“Going, running, exit, for $3 to bidder No. 43, the damsel in the last row, white hat.” The auctioneer announced out my auction amount and site. I had just won the bidding for a 1950 s cookie tin full of retentions at an possession marketing outside McConnellsburg, Pennsylvania, near “the farmers ” where my husband and I live.
Delighted at my win, I took the box and devoted it a shake. The contents rattled. I pried off the lid and made a peep. Inside were dozens–or maybe even hundreds–of buttons, pins, and other items, all glittering in the sunlight. It prompted me of my mom’s button box. As a girl, I’d always experienced delving through it, just as my own daughters enjoyed gaping through mine.
I listened to the auctioneer’s patter as more objectives were proposal on and sold.
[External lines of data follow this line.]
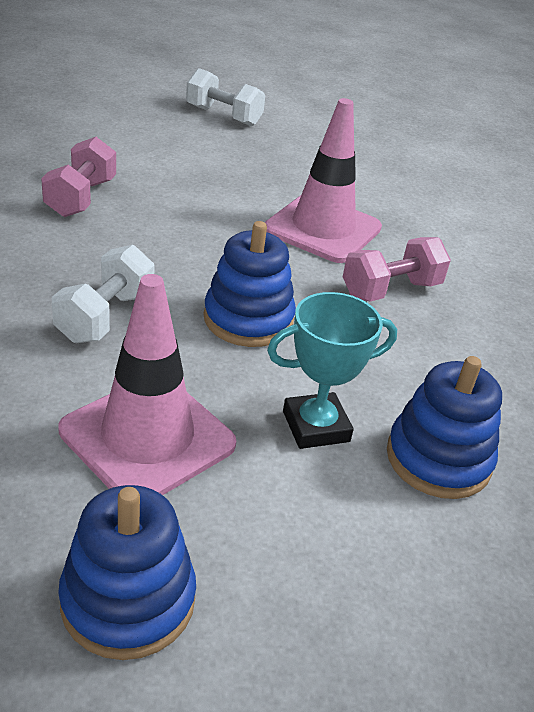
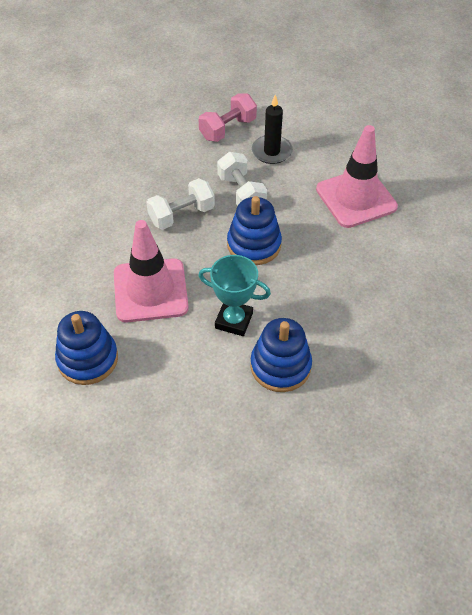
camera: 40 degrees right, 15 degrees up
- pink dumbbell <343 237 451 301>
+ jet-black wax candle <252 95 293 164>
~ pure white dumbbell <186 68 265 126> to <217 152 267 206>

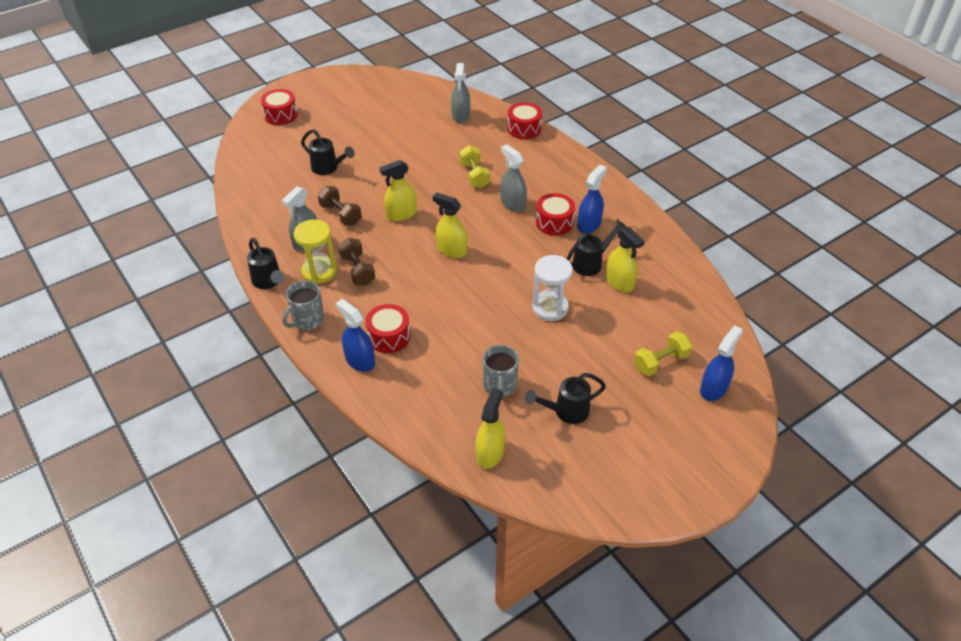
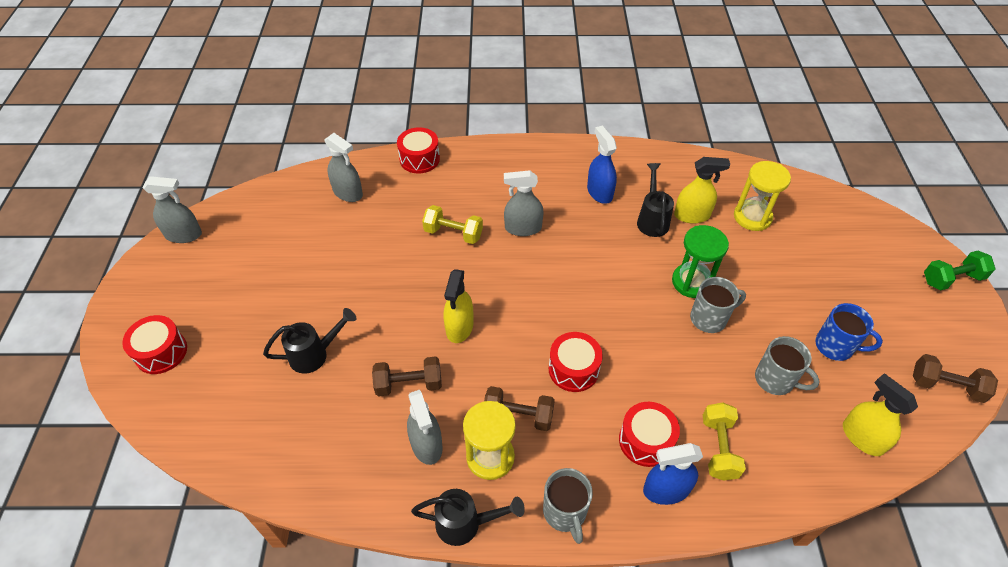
camera: 55 degrees left, 5 degrees up
- bright yellow spray cleaner <433 193 467 258>
- blue spray cleaner <700 325 743 401>
+ ash-grey spray cleaner <143 176 202 243>
+ ash-grey tea mug <690 277 746 333>
+ bright yellow sand timer <734 161 791 231>
+ brown dumbbell <913 354 998 403>
+ emerald dumbbell <924 251 996 291>
~ crimson snare drum <536 193 575 236> to <549 332 603 392>
~ bright yellow dumbbell <634 331 692 376> to <703 402 746 480>
~ jet-black watering pot <525 373 606 424> to blue tea mug <815 303 883 361>
~ pure white sand timer <532 255 573 321> to emerald sand timer <672 225 729 298>

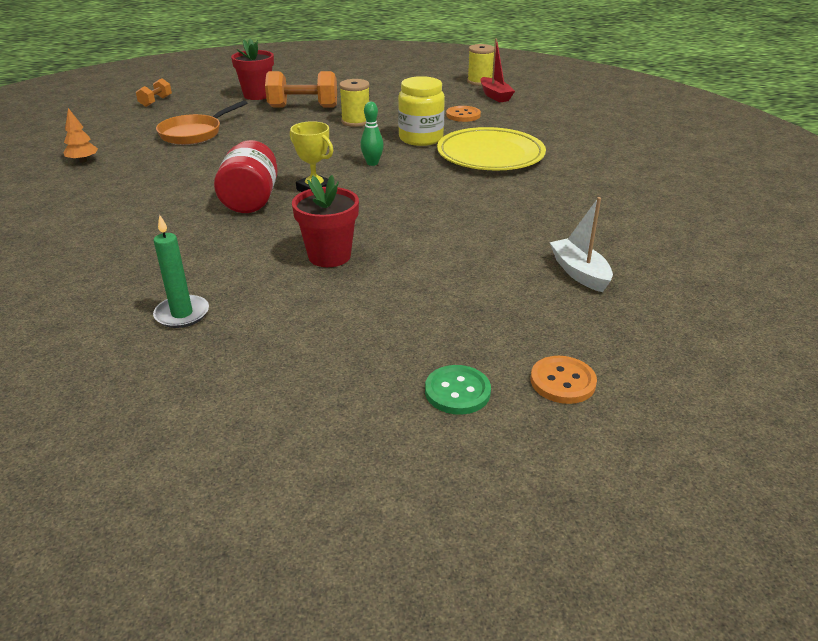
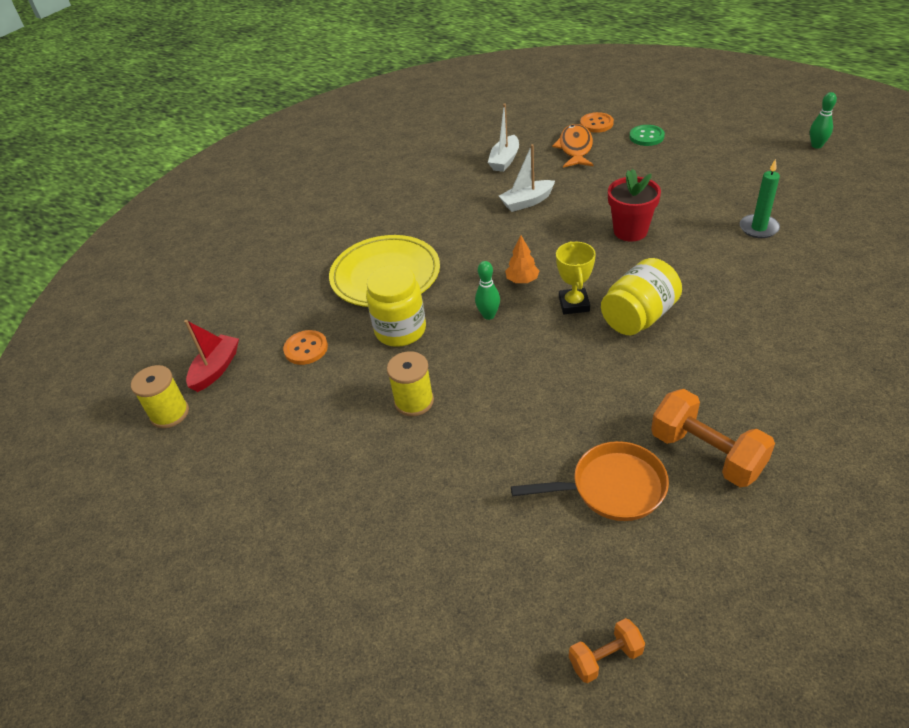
camera: 130 degrees left, 10 degrees up
- crimson plant pot <231 39 274 100>
+ pure white boat <499 144 555 212>
+ orange-coloured fish figure <552 124 594 168>
+ emerald skittle <810 92 837 149>
~ orange-coloured toy tree <63 108 98 163> to <505 235 539 283>
~ orange-coloured dumbbell <265 71 337 108> to <651 389 775 487>
~ crimson jam jar <214 140 278 213> to bright yellow jam jar <601 258 682 335>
I bought some lovely embellished pillowcases and a few other things. Soon my attention caught the movement of a jive on the front porch of the members of this house. A petite older gal watched the happenings in her garden, her sees wandering over the crowd, looking forward to the familiar faces of friends and neighbors.
As I carried my buys to my automobile, I stopped to chat with her. We built small talk about the large number of people that had gathered and the prices her things were wreaking. She told me she was selling almost all her properties because she was moving to a nursing home in town.
Her noses fell to the button box, and when she appeared up, they were glistening with sobbings. I asked whether she knowledge if I sat with her awhile. She slid over to make room for me next to her on the swing.
I took the lid off the tin, and her gnarled mitts filched a handful of buttons and then slowly drooped them back into the container. Her fist closed around a fragile bone button , now yellow with senility. She smiled as she told me about the birth of her first “childrens and” the special pearl-buttoned christening outfit that would be worn by five more babes before duration wore the costume thin.
I noticed a large, dark brass armed button and invited her about it. “From my first husband’s uniform, ” she said. “It’s one of the few things I had to prompt me of him when he didn’t return home alive.”
They had been married seven months before he left to serve his country in World War II. “I married his best friend two years later, and we had a good wedding, ” she was just telling me. “That’s the acces it was in those days. Someone ever appeared out for the widows and children.”
As we sieved through the box together, we found hairpins straddling from pitch-black to brown to shadows of gray-headed and even white-hot. Each color noted the legislating of time and the effects on her mane. When I pulled a small key from the box, I discover the sharp-witted intake of her breath. It was the key to a music box that toy a special love song, she said. She’d lost it years ago. From my hand to hers, I transferred the key to her memories.
We obtained a Sunday school pin continue a rail for excellent attendance in every year except one. She illustrated, “The year my mother was sick with cancer, I bided home on Sundays with her so my father could get to church. He never missed a Sunday until he was dead, 15 years ago.” Garter clips, wooden nickels, snaps, and ruby buttons took her further down memory lane. I was informed about her nuptial, the birth of her children, and much more of the life she’d headed for 89 years.
After our chitchat, I determined the woman’s box of recognitions down on the sway and slipped my hands into hers. I knew we would talk again when I went to visit her at her new home. And I is well aware that when I reached my own dwelling, my stomach would pull me to my sewing room, where I would rediscover my own lifetime of reminiscences in my own button box.